GIGABYTE has officially announced that it is offering an RMA replacement service for users that have purchased one of its key mini-ITX models for Intel's 12th Gen Core series processors, the Z690I Aorus Ultra. With reports of numerous users experiencing compatibility and crashing issues when using PCIe 4.0 graphics cards on the board's single full-length slot, GIGABYTE has opened up a special returns program for specific customers to offer a replacement board with the particular PCIe Gen 4 issue fixed.

On its website, GIGABYTE announced publically that it had investigated reports of customers experiencing issues with the Z690I Aorus Ultra and concluded that the PCIe 4.0 slot isn't working as intended. Users' fundamental problems when using the GIGABYTE Z690I Aorus Ultra came through a WHEA PCIe error, WHEA being short for Windows Hardware Error Architecture, which is designed to report errors when a system is experiencing instability. 

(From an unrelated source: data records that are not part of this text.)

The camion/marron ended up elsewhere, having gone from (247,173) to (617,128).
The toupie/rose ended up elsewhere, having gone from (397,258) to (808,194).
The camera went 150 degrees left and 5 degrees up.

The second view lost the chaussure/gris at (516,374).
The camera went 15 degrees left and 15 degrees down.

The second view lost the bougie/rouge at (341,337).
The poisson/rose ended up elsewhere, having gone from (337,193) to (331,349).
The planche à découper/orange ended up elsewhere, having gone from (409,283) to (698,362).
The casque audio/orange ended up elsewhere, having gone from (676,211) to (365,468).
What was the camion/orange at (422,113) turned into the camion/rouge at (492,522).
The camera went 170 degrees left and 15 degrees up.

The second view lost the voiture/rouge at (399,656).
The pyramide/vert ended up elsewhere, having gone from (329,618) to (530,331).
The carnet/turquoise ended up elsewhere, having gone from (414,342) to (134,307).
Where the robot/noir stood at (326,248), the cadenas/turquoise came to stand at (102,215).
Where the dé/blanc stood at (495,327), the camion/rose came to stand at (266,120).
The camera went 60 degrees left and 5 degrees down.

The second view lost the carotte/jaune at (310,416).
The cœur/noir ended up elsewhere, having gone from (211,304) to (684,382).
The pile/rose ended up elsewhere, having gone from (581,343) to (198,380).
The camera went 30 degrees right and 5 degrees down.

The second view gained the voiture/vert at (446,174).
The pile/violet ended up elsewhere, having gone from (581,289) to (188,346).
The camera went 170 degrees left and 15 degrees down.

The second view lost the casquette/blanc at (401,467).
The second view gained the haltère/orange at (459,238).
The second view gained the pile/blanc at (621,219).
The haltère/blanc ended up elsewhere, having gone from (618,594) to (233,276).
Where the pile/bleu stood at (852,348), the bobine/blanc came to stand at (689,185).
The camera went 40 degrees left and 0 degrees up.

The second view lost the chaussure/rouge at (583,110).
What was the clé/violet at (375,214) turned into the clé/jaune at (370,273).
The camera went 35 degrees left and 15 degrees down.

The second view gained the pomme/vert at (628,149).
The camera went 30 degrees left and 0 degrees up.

The front page of the GIGABYTE Z690I Aorus Ultra Customer Exchange/Refund Request Form

The 'special' program applies to all of its customers who purchased the Z690I Aorus Ultra, including the DDR5 and DDR4 variants, from non-third-party retailers such as Micro Center. GIGABYTE says the program will run until November 30th, 2022, with customers being able to opt for either request a replacement board or a refund. Of course, some terms and conditions are attached to this, with users requiring a valid serial number and a purchase receipt to show that they purchased this from a qualifying retailer or online store. 

For users who do not (or cannot) swap, GIGABYTE has also offered a workaround for the WHEA PCIe error, albeit a suboptimal one. The fix consists of going into the BIOS by pressing either F2 or the Del key during post and forcing the PCIe slot to operate at Gen 3 speeds rather than the defaulted Gen 4 speeds. 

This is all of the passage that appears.